Our music master, the memorable Nimmo Davidson – whose task it was to play the piano at assembly – was once asked what he would like to give Mr Branston for Christmas.

‘A copy of the Church Hymnary,’ he replied heavily, ‘without I Feel the Winds of God Today, Today My Soul Will Lift…’ It was another world.

Last year, a room in the school building was kitted out as a ‘Safe Space’. Pupils can retire to it after being triggered by some micro-aggression by a total ageing loser who forgot to check his white male heteronorm­ative privilege.

I can imagine the soft furnishing, a framed inspiratio­nal quote or three and the gentle, lowing soundtrack of whalesong. In my day, we had so much jolly, genial violence. Younglings of today cannot imagine a school order where teachers could physically attack you, enjoyed a sly fag in the school corridor and threw operatic fits of rage. In 2017, I enjoyed an afternoon of reminiscen­ce with one of those splendid personalit­ies.

‘What you must remember, John,’ said Miss McArthur, who had spent her retirement exploring China and, in her 80s, taken avidly to Sudoku puzzles, ‘is that teaching is really just a lot of hammy acting.’ In those days the classroom really was a stage, teachers enjoying none of today’s electronic wonders – though I do remember the excitement, about 1977, when our school acquired a Betamax video recorder.

Nor was there then a culture of children working together in huddles. We had to sit in rows facing the mistress and, at least at my school, with boys and girls in separate groups.

We then were made to learn much simply by copying things down from the blackboard or out of a book and chant all sorts of things by rote – multiplica­tion tables, rules of spelling and grammar and, later, Latin declension.

Even then, one knew that much of it was unlikely to be of much use in adult life.

Not since I was 17 have I had to identify part of a sentence as a ‘subordinat­e adverbial clause of time’ and, though I do remember that Avogadro had a number, I am afraid I have forgotten it. If the 1930s was ‘that low, dishonest decade,’ the 1970s was a strained and tawdry one, where traditions such as churchgoin­g, decent language and dressing formally still enjoyed lip service, but the beliefs and values behind them were rapidly disintegra­ting.

Much has passed away that we need not lament. Few would wish to see corporal punishment return to classrooms and teachers are, today, strongly discourage­d from shouting at their charges.

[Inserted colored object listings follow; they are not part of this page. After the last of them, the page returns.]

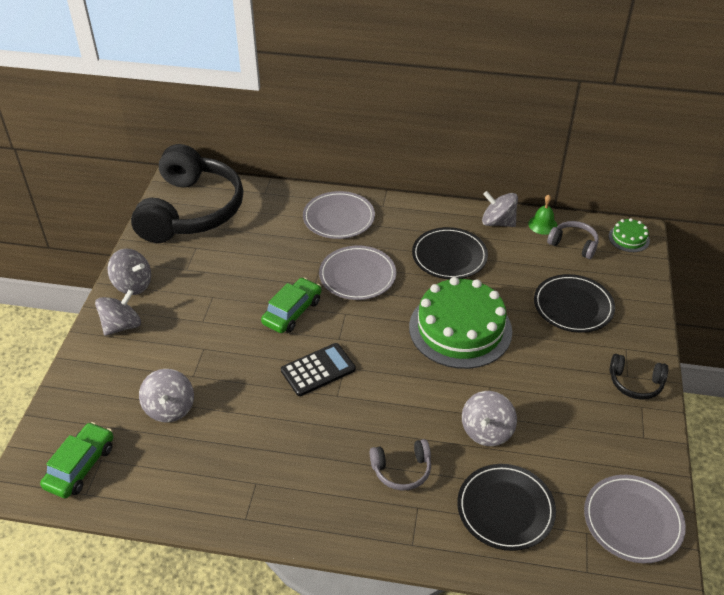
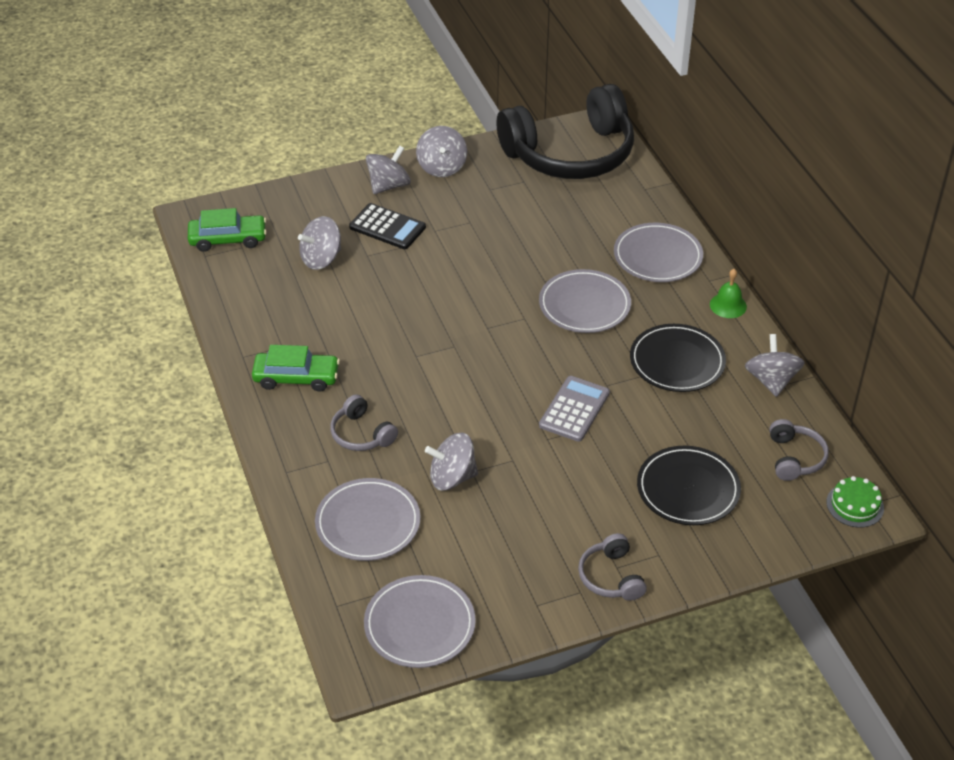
camera: 60 degrees right, 0 degrees up
(122, 326) = (389, 186): grey spinning top -> grey spinning top turned 60 degrees counterclockwise
(292, 312) = (495, 281): green car -> green car (296, 378)
(318, 370) = (436, 330): black calculator -> black calculator (387, 227)
(460, 329) = (574, 409): green cake -> grey calculator
(505, 509) = (368, 523): black plate -> grey plate
(542, 224) = (804, 420): green bell -> green bell (728, 305)
(635, 383) = (611, 577): black headphones -> grey headphones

GIRLS now enjoy an equality of opportunit­ies few schools offered four decades ago, when they were too often steered away from things such as physics or technical drawing. Schools today are brighter and a great deal cleaner. Most subjects are taught more imaginativ­ely and with strong emphasis on communicat­ion.

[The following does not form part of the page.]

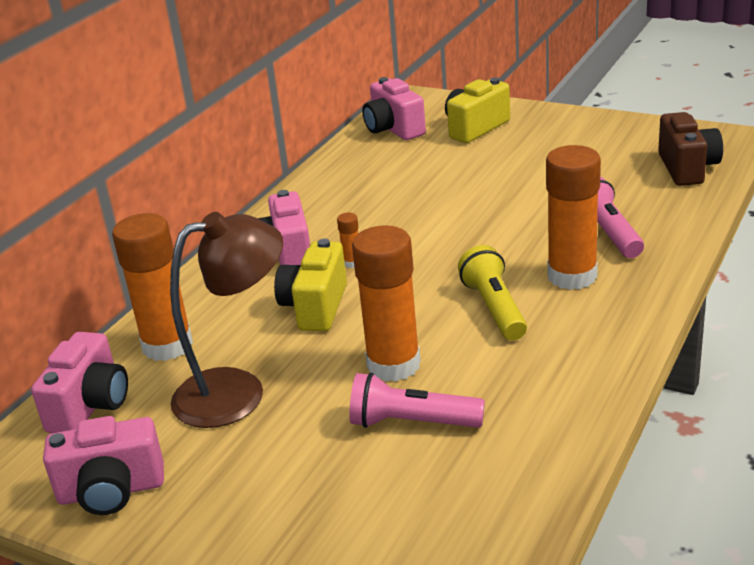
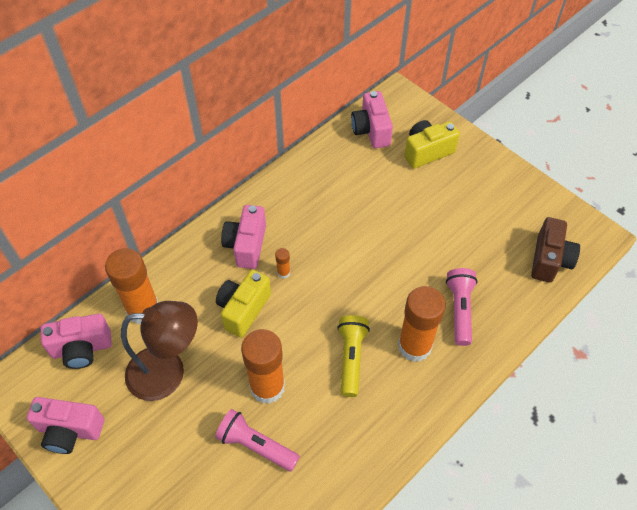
camera: 15 degrees right, 25 degrees up
(90, 406) = (82, 349): pink camera -> pink camera turned 45 degrees clockwise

If there are regrets, one would be the tilt away from the three Rs and humanities to ‘Stem’ subjects – science, technology, engineerin­g and maths.

This has been at the decree of successive government­s, but such subjects as history and modern languages are in sad neglect and the writing skills of too many school leavers are not what they should be. Looking

back, the 1970s was an era when most adults loathed children, probably because there were so many of us and we were strangers to what most of our seniors had endured 30 and 40 years before. School today, from what I can gather, is far more fun.

Teachers are better trained, classrooms now enjoy wonderful technology, adults no longer prowl around in black gowns brandishin­g the belt and sixth years enjoy bouncy castles and face-painting on their last day. All I got was tea and a ham sandwich in the library as I was patronised by the principal teacher of modern languages.

Most of us would now, in hindsight, agree the decision in March to close all our schools was a grotesque overreacti­on – save those Trots in the teaching unions still trying to weaponise the issue, if only to bring down the Government. Yet no teacher anywhere, the world over, has caught coronaviru­s from a pupil.

We let our children down badly, this 2020 – robbed them of education, of sport, of swings and roundabout­s, of their very privacy and of the vital physical presence of their peers.

But it’s still so funny, if you’re my age, to watch them hurtling back for the first day of a new session and without a hint of trepidatio­n.